Microsoft’s exam 70-214: Implementing and Administering Security in a Microsoft Windows 2000 Network is a clear example of Microsoft’s new focus on security via its Secure Computing initiative. I took the 70-214 last month as part of its beta test. Here’s my impression of the exam.

The general purpose of this exam is to test candidates on their ability to design, implement, and administer security in a network infrastructure that is based primarily on Windows 2000 Active Directory. I think it supports its stated goal as well as any other Microsoft exam. However, I don’t think it is as difficult or detailed as it could have been. It’s a step in the right direction, but if you’re hiring IT personnel, don’t mistake the ability to pass this exam as proof that a candidate can actually implement and maintain Windows 2000 security in a real-world environment.

Degree of difficulty
In my opinion, 70-214 is more difficult than the TICSA and CIW Security Analyst exams, but not as thorough as the CISSP or any of the SANS GIAC exams on general security issues.
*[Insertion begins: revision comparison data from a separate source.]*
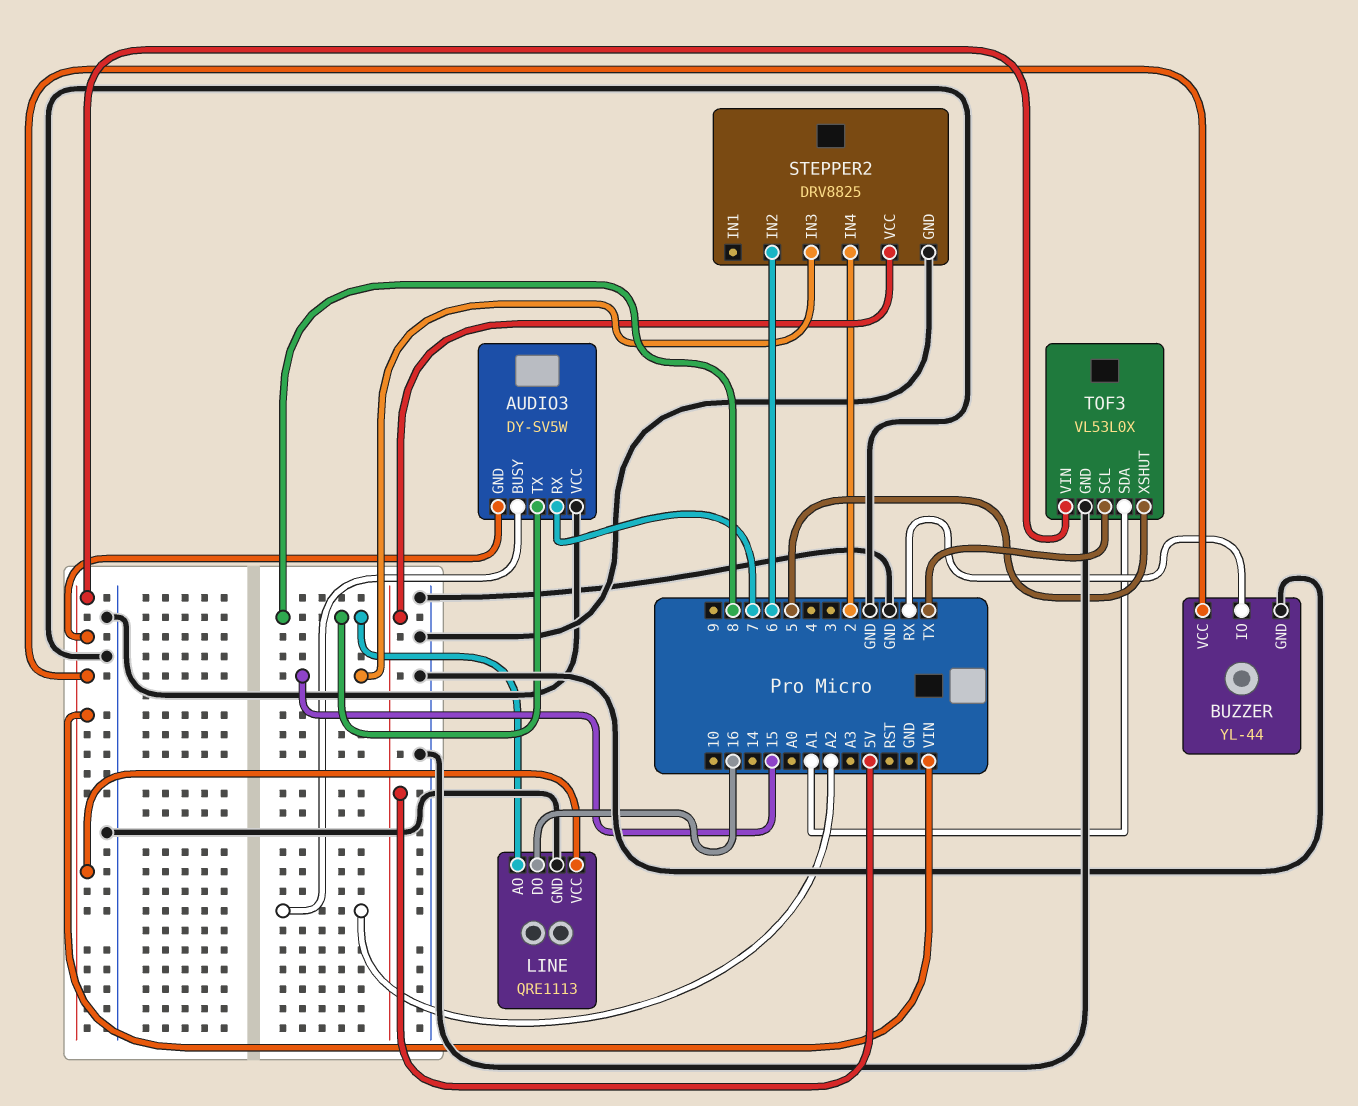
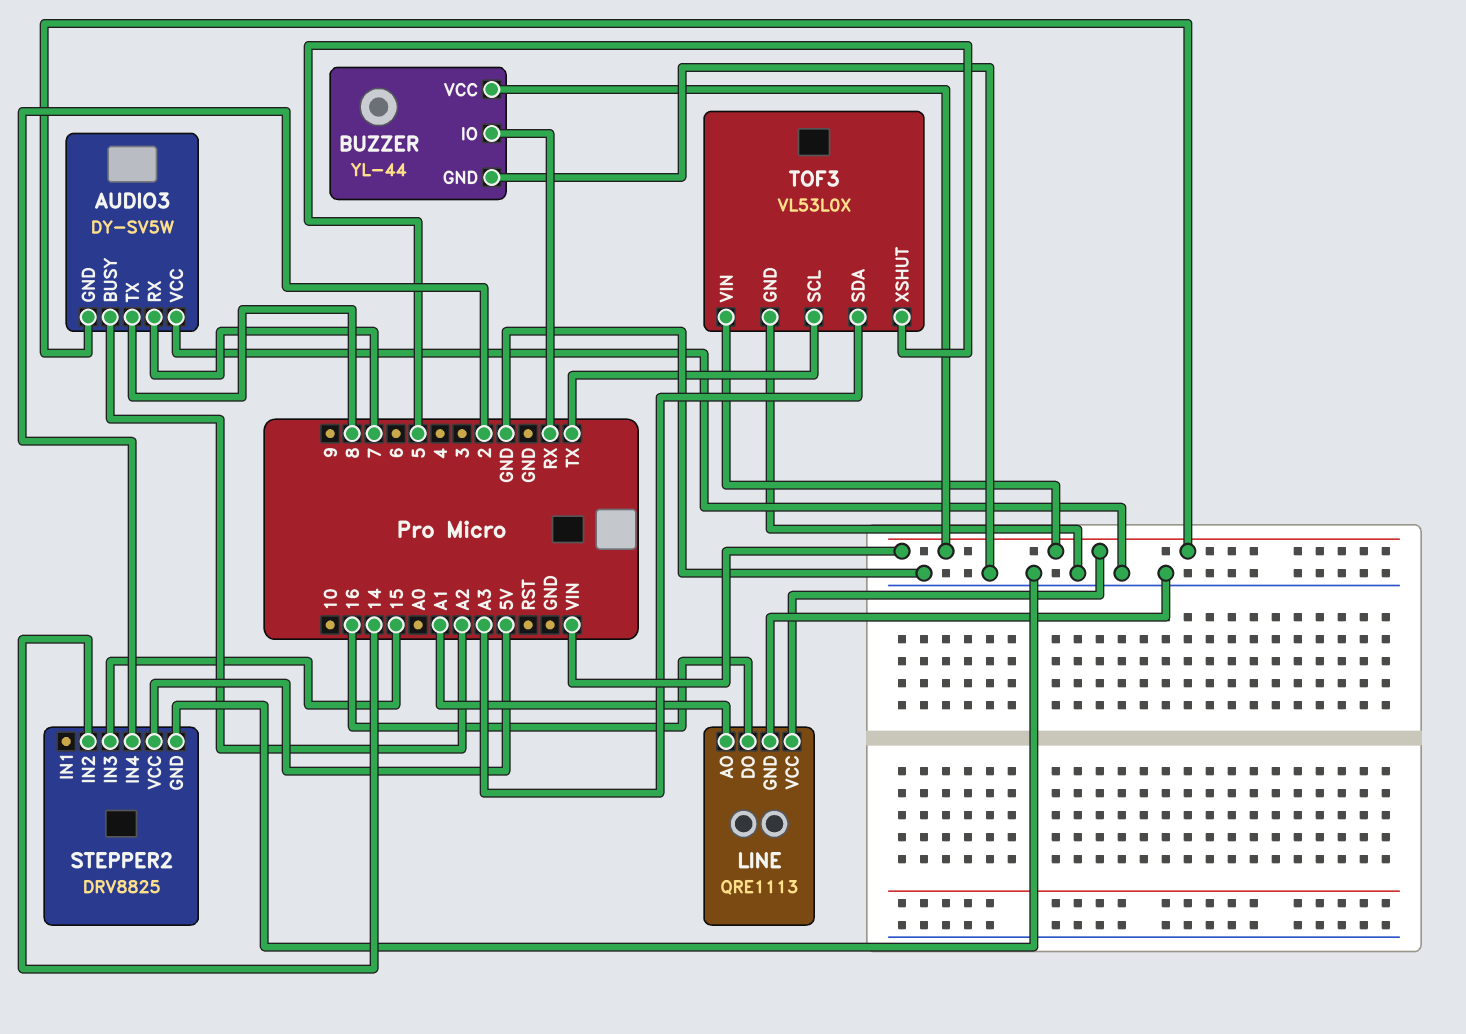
LINE pin AO: 8 -> A1
STEPPER2 pin IN2: 6 -> 14
TOF3 pin SDA: A1 -> A3

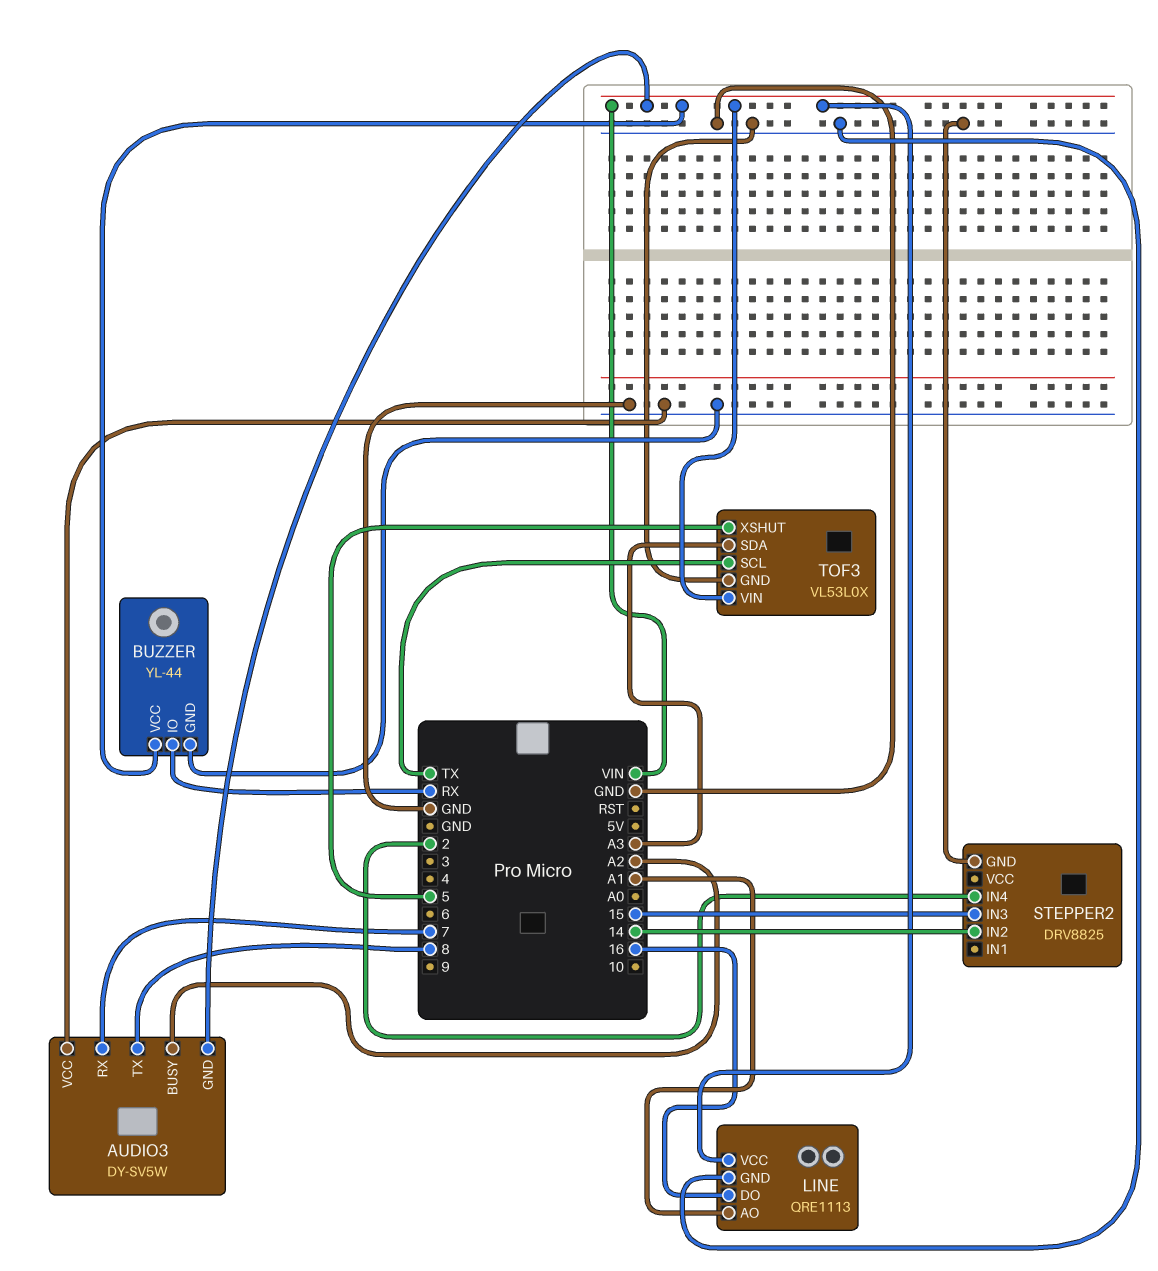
STEPPER2 pin VCC: 5V -> none

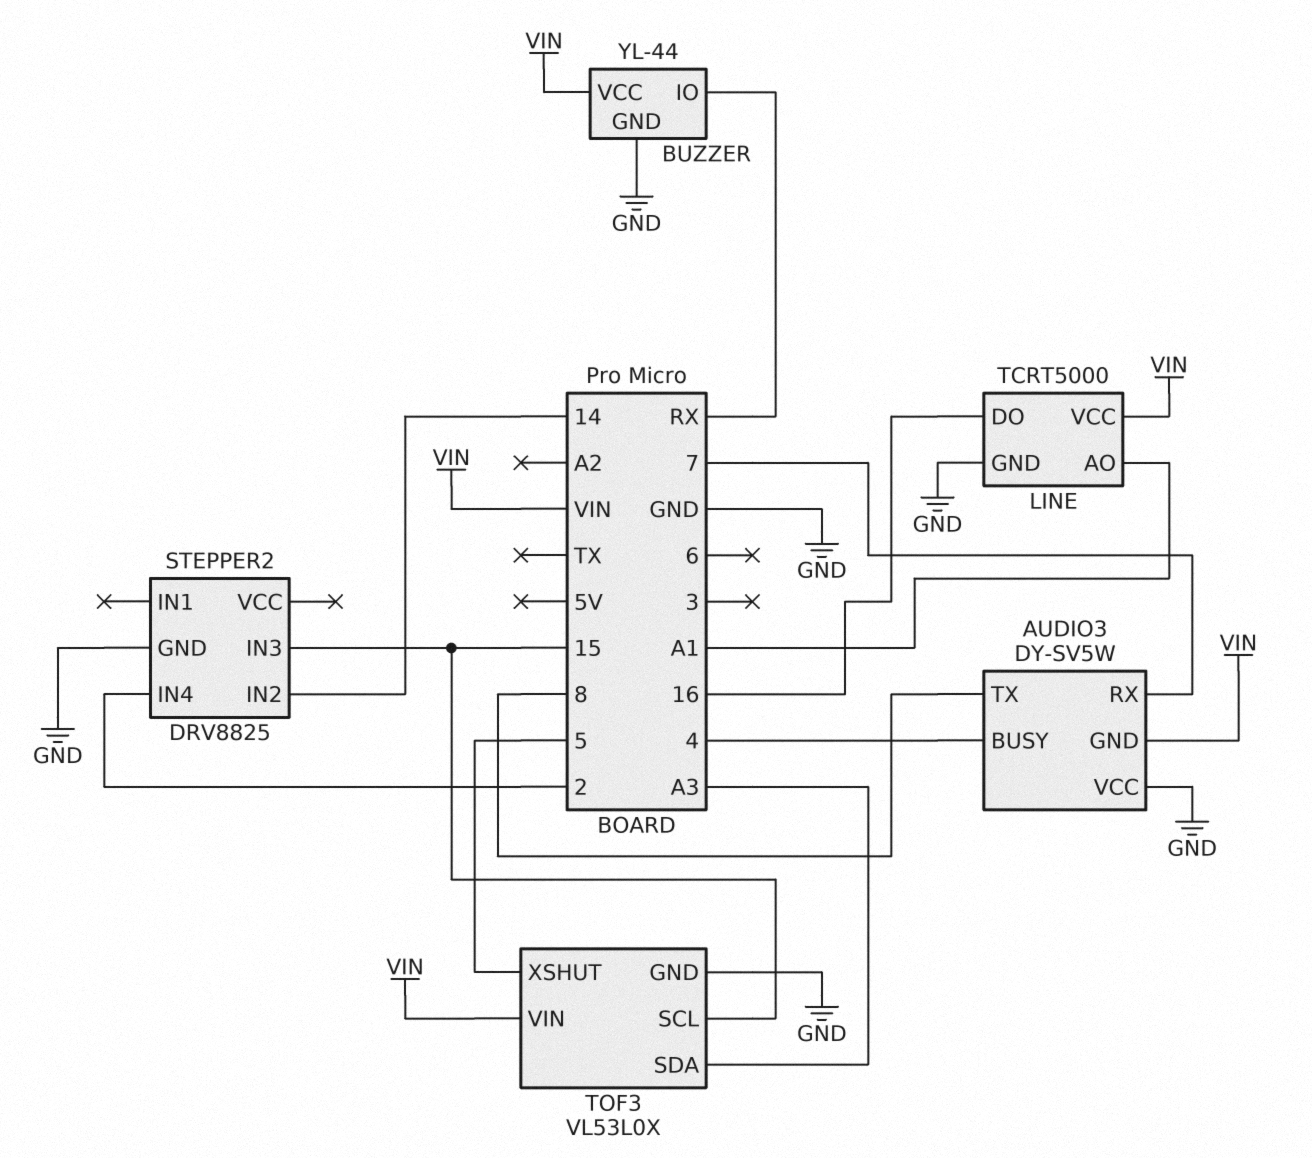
AUDIO3 pin BUSY: A2 -> 4
LINE: QRE1113 -> TCRT5000
TOF3 pin SCL: TX -> 15

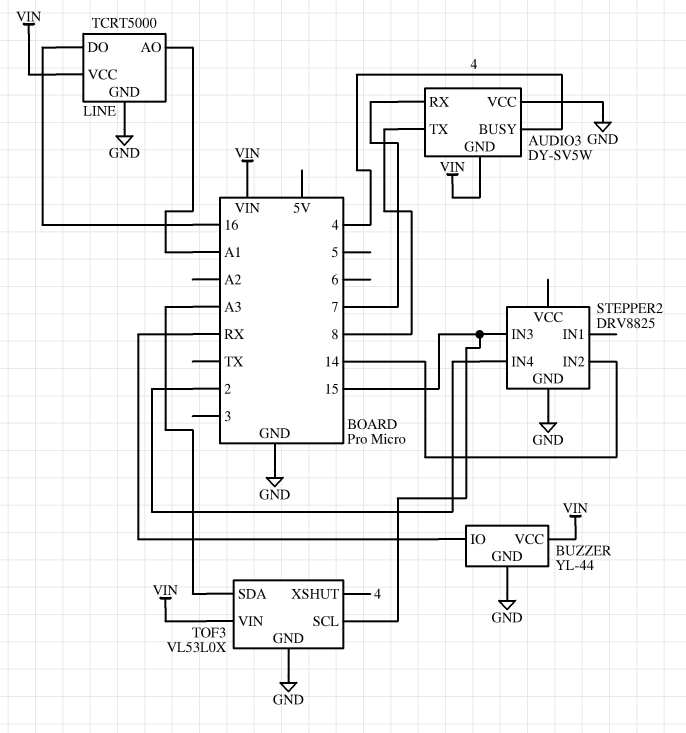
TOF3 pin XSHUT: 5 -> 4

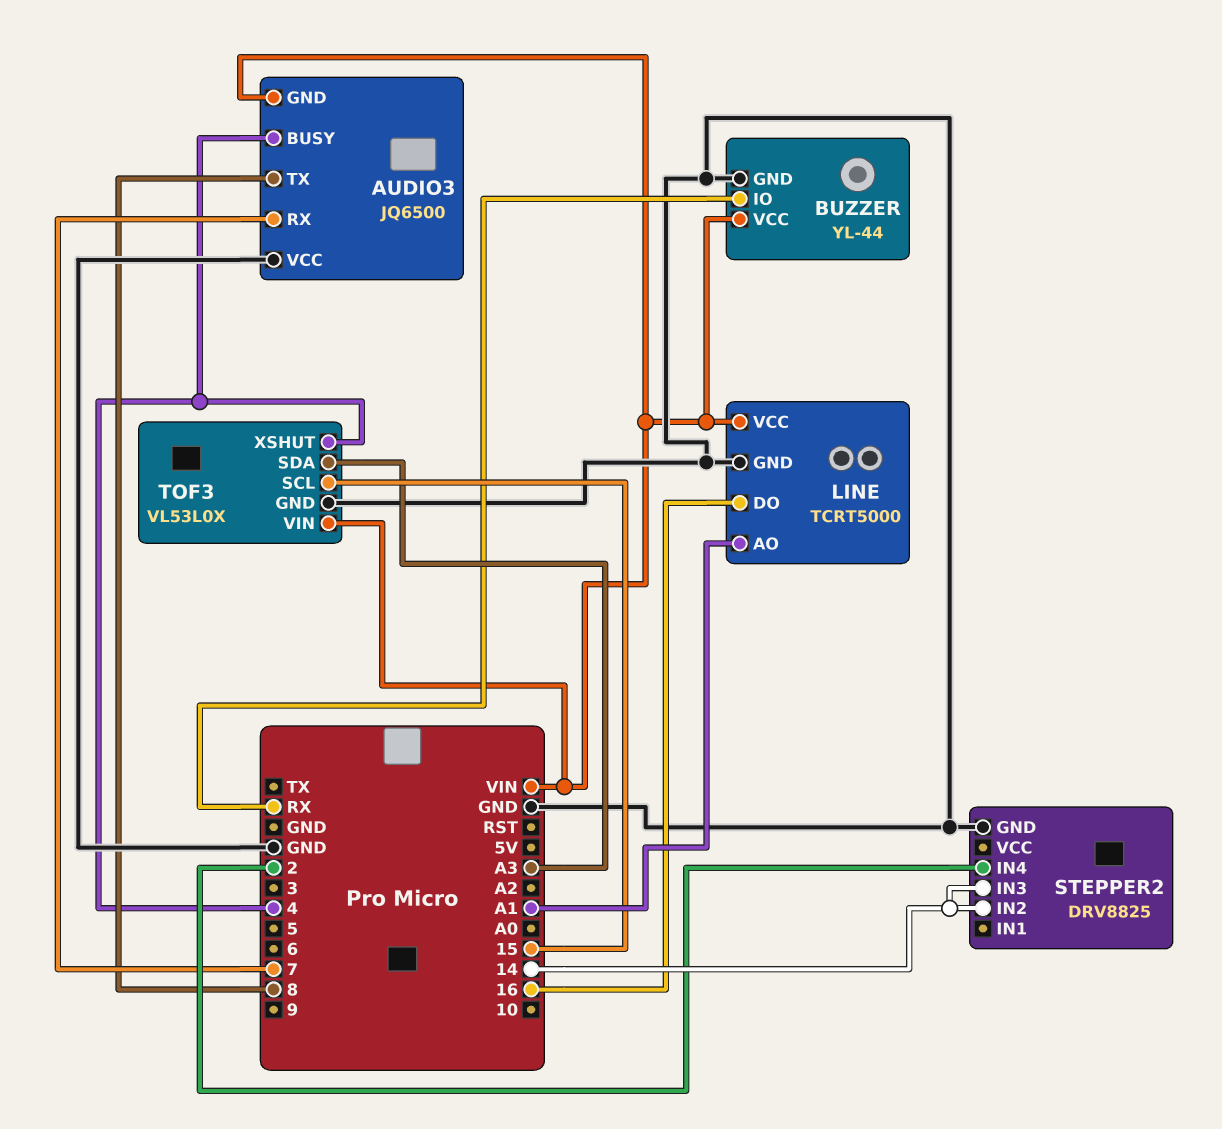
AUDIO3: DY-SV5W -> JQ6500
STEPPER2 pin IN3: 15 -> 14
It’s moderately challenging. It requires knowledge and understanding of GPOs, security templates, and Active Directory container structures. Those who take this exam will benefit from having direct hands-on experience in implementing security and dealing with security configuration issues. Just knowing the facts from a study guide may not provide you with enough information to dissect the scenarios and resolve the issues presented.

In fact, Microsoft recommends that test candidates have at least one year of experience of direct hands-on implementation, administration, management, and troubleshooting of security before attempting this exam. It further recommends that the experience be gained on networks that have a user base of 200 to 26,000 and which employ various LAN, WAN, and wireless networking technologies.

70-214 focuses on Windows 2000 Active Directory-based networks. However, it does not limit itself to Windows 2000. You’ll need to know issues and details about Windows NT as clients, member servers, and migration to Windows 2000. Additionally, you’ll need to know about Windows 98 and Windows XP as clients.

The basic or general issues covered include:

  • Group Policy (GPOs)
  • IPSec
  • PKI and certificates
  • Security templates, security baselines
  • Upgrading or migrating from Windows NT to Windows 2000
  • Managing service packs and hot fixes
  • Routing and remote access
  • Firewalls
  • Auditing for security
  • Windows 98 and Windows XP clients
  • General security principles

Exam release
This exam was beta tested in October 2002 and should be released in its final form in January 2003. It can be used as your qualifying exam to obtain Microsoft Certified Professional (MCP) status, or it can serve as an elective for either the Microsoft Certified Systems Administrator (MCSA) on Microsoft Windows 2000 certification or the Microsoft Certified Systems Engineer (MCSE) on Microsoft Windows 2000 certification.

Is it worth it?
I don’t think this exam adds any real value to the MCSE or MCSA certification paths. In fact, I think most of the issues covered by the 70-214 exam are adequately addressed in other exams, such as 70-220: Designing Security for a Microsoft Windows 2000 Network. 70-214 seems to me like an attempt to demonstrate a new focus on security without actually doing anything substantial.

In the long run I think Microsoft will regret the deployment of this exam. With so much recent discussion about the value of certifications and how easy it is to obtain MCSE status without really knowing the material, putting out yet another exam that can be passed with only moderate preparation efforts seems counterproductive to improving the quality, value, and reputation of the MCSE and MCSA certifications.

If you’re able to pass 70-220 and the core exams, you’ll be able to tackle this exam with minimal additional effort.